As for paying the taxes now, read the board's old threads on Roth conversions and consider paying the conversion taxes out of taxable funds (not out of the traditional IRAs). You'll effectively boost the size of the Roth by the taxes paid from outside the IRAs. Of course cashing in some taxable funds will also result in a greater income and thus a higher tax due during the year of the conversion, but hopefully that tax is at long-term cap gains rates rather than income rates.
 
hogwild said:
In other words, can I just move some or all of a mutual fund from my IRA to a taxable account with redeeming it?

Doesn't answer your question, but I wondered, and was told by Schwab ...
that I CAN move assets "in kind" from regular IRA to Roth (I have both
accounts with them). So obviously nice to wait for a "dip" before doing so.
 
Martha said:
What are your wife's plans? Is she going to cut back or retire in the same time line as you?

No idea; she is a realtor and that is a very up and down business.
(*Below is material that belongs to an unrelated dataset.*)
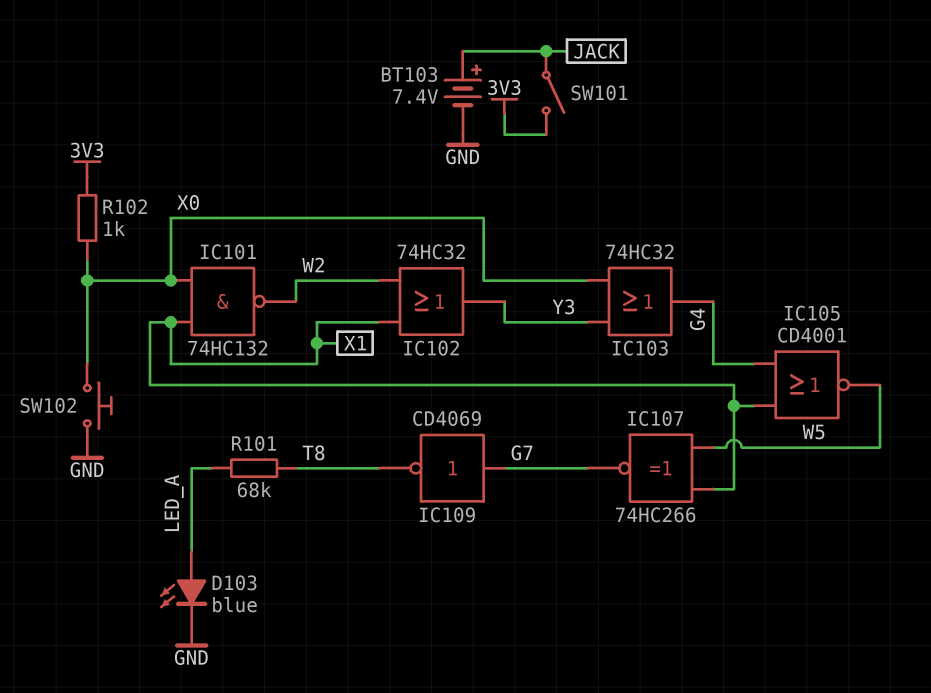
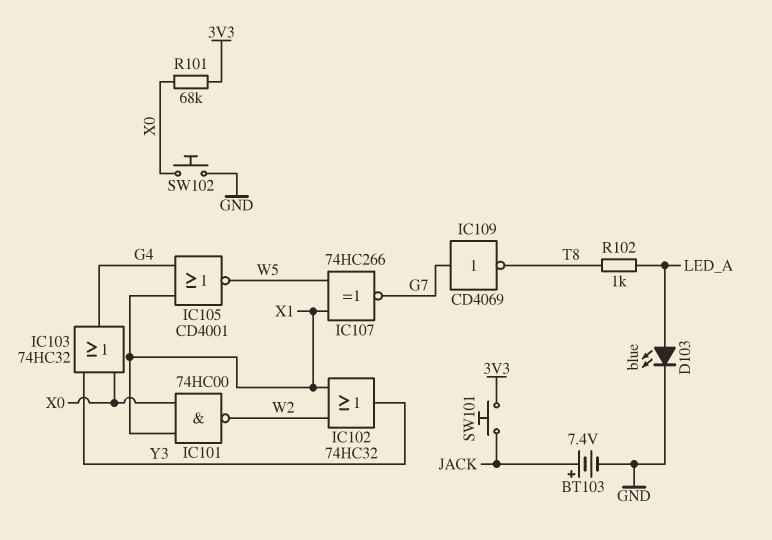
IC101: NAND 74HC132 (in X0, in X1, out W2) -> NAND 74HC00 (in X0, in X1, out W2)
R101: 68k (LED_A, T8) -> 68k (3V3, X0)
R102: 1k (3V3, X0) -> 1k (LED_A, T8)
SW101: switch (3V3, JACK) -> button (3V3, JACK)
I think she'll keep working as long as it's fun and doesn't interfere with our non-work lifestyle too much, but it's too uncertain to plan on. If her income keeps us in the upper brackets, the Roth will just have to wait. Nice problem to have.
 
JohnEyles said:
Doesn't answer your question, but I wondered, and was told by Schwab ...
that I CAN move assets "in kind" from regular IRA to Roth (I have both
accounts with them). So obviously nice to wait for a "dip" before doing so.

Thanks much. That's the answer I was hoping for.